Antonio Conte en délicatesse à l’Inter. Vraiment ?

Par Cesco publié le 14 Juil 2020

Il n’aura fallu qu’une défaite face à Bologna et un nul contre l’Hellas pour voir apparaitre les plus folles rumeurs dans les médias, sur un départ d’Antonio Conte en fin de saison à l’Inter. Son remplaçant serait Allegri, premier choix d’un Giuseppe Marotta aux aguets. L’ancien juventino doit-il craindre pour son avenir et son banc de touche ?

Les difficultés de 2020

Dire que l’Inter va merveilleusement fin depuis le début 2020 serait mentir. Les Nerazzurri sortent d’une élimination douloureuse en Champions League et ne connait pas de repos pour ses hommes. A chaque jour son blessé et Antonio Conte doit sans cesse jongler avec des hommes pas toujours dans les meilleures conditions. Brozovic épinglé pour conduite en état d’ivresse, Lautaro perturbé par les sirènes de Barcelone, Lukaku fatigué, Vecino, Barella et Sensi indisponibles, le casse tête semble sans fin malgré la pause forcée liée au COVID.

Dans cette situation et avec une confiance légèrement ébréchée, l’équipe est moins haute, recule plus et ça se traduit par des buts encaissés, parfois loufoques. En 2020, l’Inter n’a gardé sa cage inviolée que contre l’Udinese et Ludogorets. Terrible constat pour un prétendant au titre.

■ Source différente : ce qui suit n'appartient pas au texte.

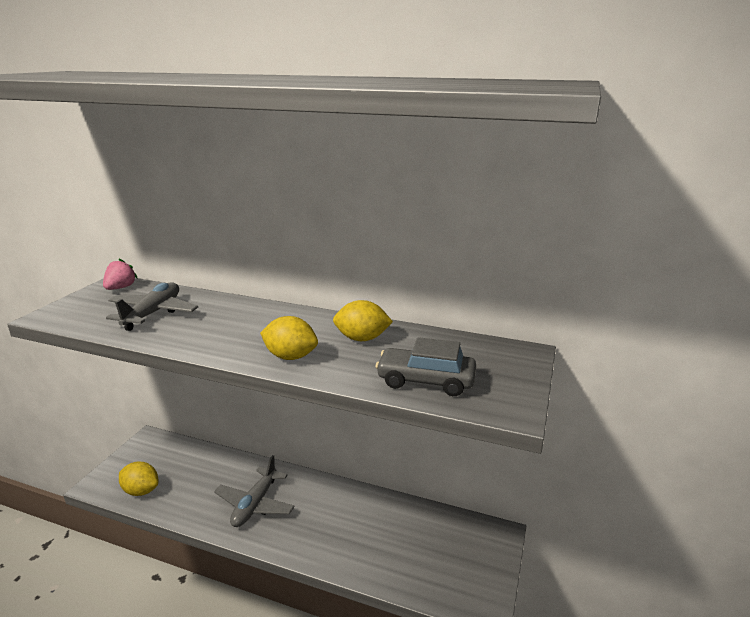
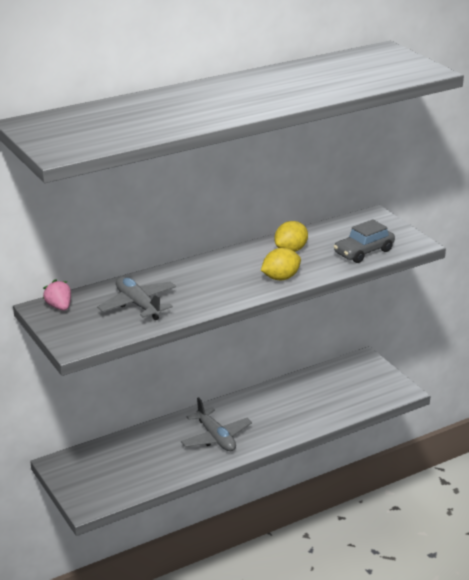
camera: 50 degrees left, 5 degrees up
(141, 490) = (127, 485): yellow lemon -> none

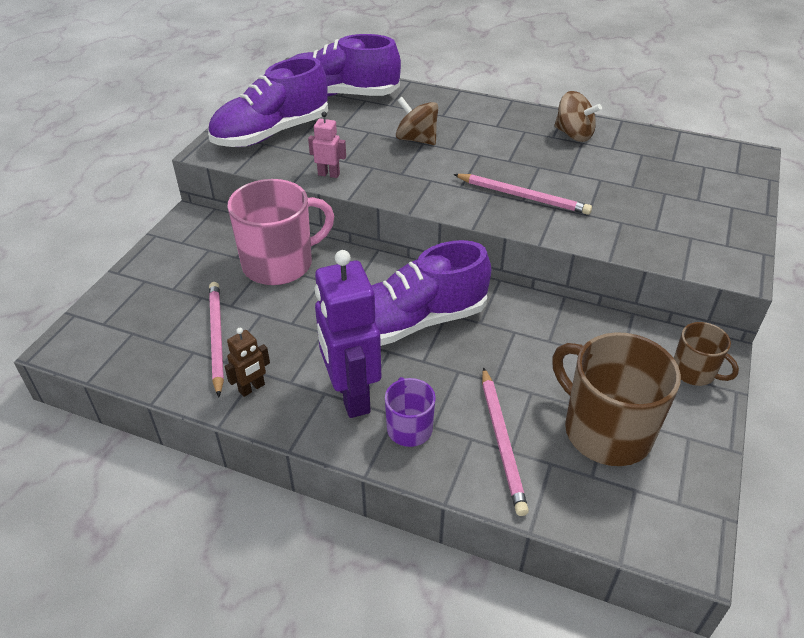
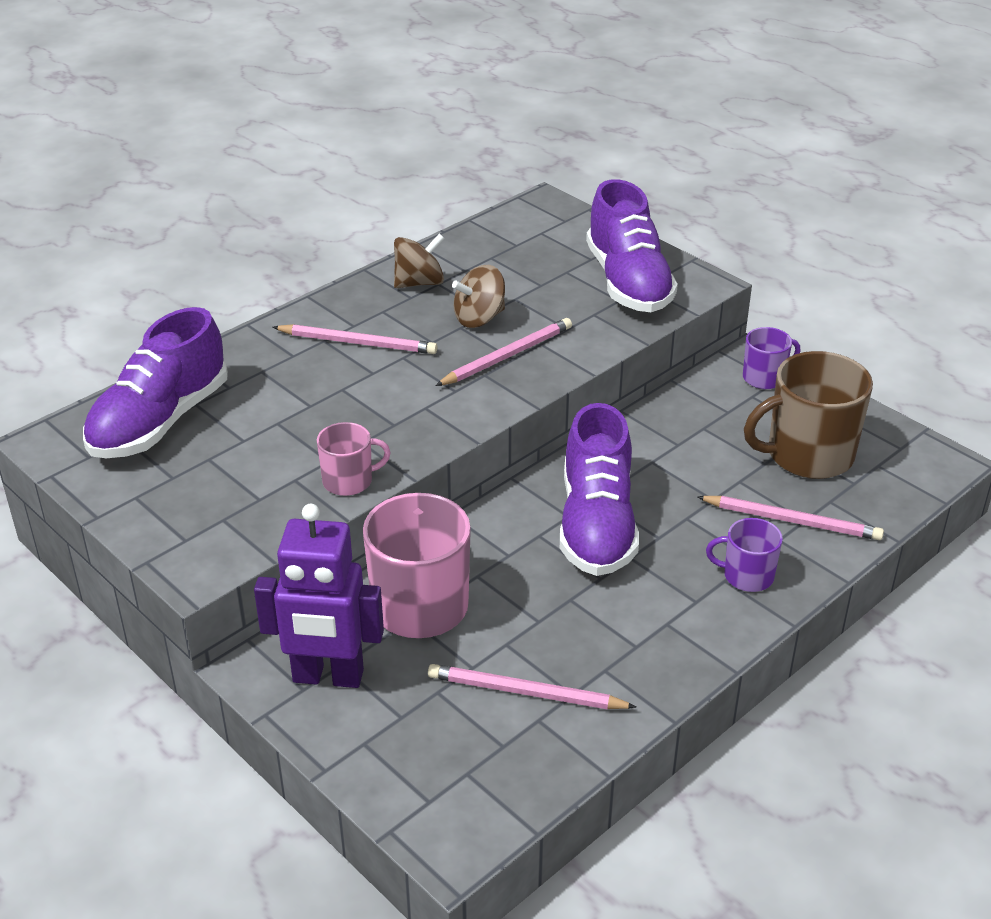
camera: 65 degrees left, 5 degrees down
(252, 388) = (630, 680): brown robot -> none
(271, 133) = (204, 506): purple shoe -> purple shoe (628, 282)
(329, 174) = (349, 481): pink robot -> pink mug
(351, 396) = (682, 604): purple robot -> purple robot (328, 677)
(416, 139) = (331, 391): brown spinning top -> brown spinning top (479, 318)
(478, 133) = (358, 343): none -> pink pencil
(694, 372) = (764, 377): brown mug -> purple mug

Les latéraux manquent de régularité, D’Ambrosio dépanne en défense centrale, Eriksen ne trouve pas encore son rythme dans le 3-5-2 (tout comme Skriniar) et Esposito ne semble pas être assez mature pour jouer avec régularité. Ce ne sont donc pas les difficultés qui manquent à l’Inter. Autre statistique qui témoigne du manque de confiance de l’équipe de Conte, les Nerazzurri ont perdu 20 points lorsqu’ils menaient au score cette saison. C’est la troisième équipe de Serie A dans ce domaine. Un podium loin d’être honorable en somme.

Ainsi, ces difficultés dans le jeu se traduisent par un bloc qui recule, qui encaisse un but rapidement, gag (coucou Handanovic) ou alors qui se fait remonter au score après avoir pris l’avantage. La preuve, qu’en plus d’un effectif pas encore très cohérent, l’équipe n’a, semble-t-il, pas encore le mental suffisant pour espérer accrocher une Juventus qui gagne tout sur son passage depuis 8 ans (bientôt 9 ?).

Et pourtant, y a pas de quoi s’affoler

Le constat est éloquent par rapport à la première partie de saison où l’Inter trustait la tête de la Serie A. Oui l’équipe connait des difficultés. Celles de tuer les matchs, celles de composer avec un effectif régulier mais aussi régulièrement performant, mais faut-il écouter le tremblement de terre médiatique qui annonce le départ de Conte ? Absolument pas. Marotta a d’ailleurs confirmé son coach pour la saison prochaine. Faut-il préciser qu’avec 68 points et encore 6 matchs à jouer, l’Inter n’est qu’à un point de son total de l’année passée, et trois de son total de 17/18 ? La progression est indéniable. Mieux, dans le jeu, la classique : « je joue sur le côté et je centre en priant pour qu’Icardi soit là » a disparu. L’équipe a un plan de jeu, les combinaisons se produisent et la dangerosité n’a jamais été aussi forte offensivement que sous Conte. Tout le monde participe. En inscrivant le but du 2-1 face au Torino, Diego Godin est devenu le 18ème joueur de l’Inter à marquer cette saison. Un total jamais atteint par le club dans son histoire (sauf en 07/08 : 18). Signe d’un collectif qui progresse avec abnégation sans rien lâcher. Après des années de disette, cette saison est la plus aboutie depuis Leonardo sur le banc en 2010/2011, une autre époque.

18 points possible, 8 points de retard sur la Juve. Le scudetto parait intouchable et pourtant, à 6 matchs de la fin, l’Inter peut encore y croire tout en étant encore en lice en Europa League, en aout, quand il n’y aura plus de championnat. Alors de feu, il n’y en a pas vraiment à l’Inter, mais il faut vendre des journaux et dans ce monde, tout est bon pour vendre, même le vent.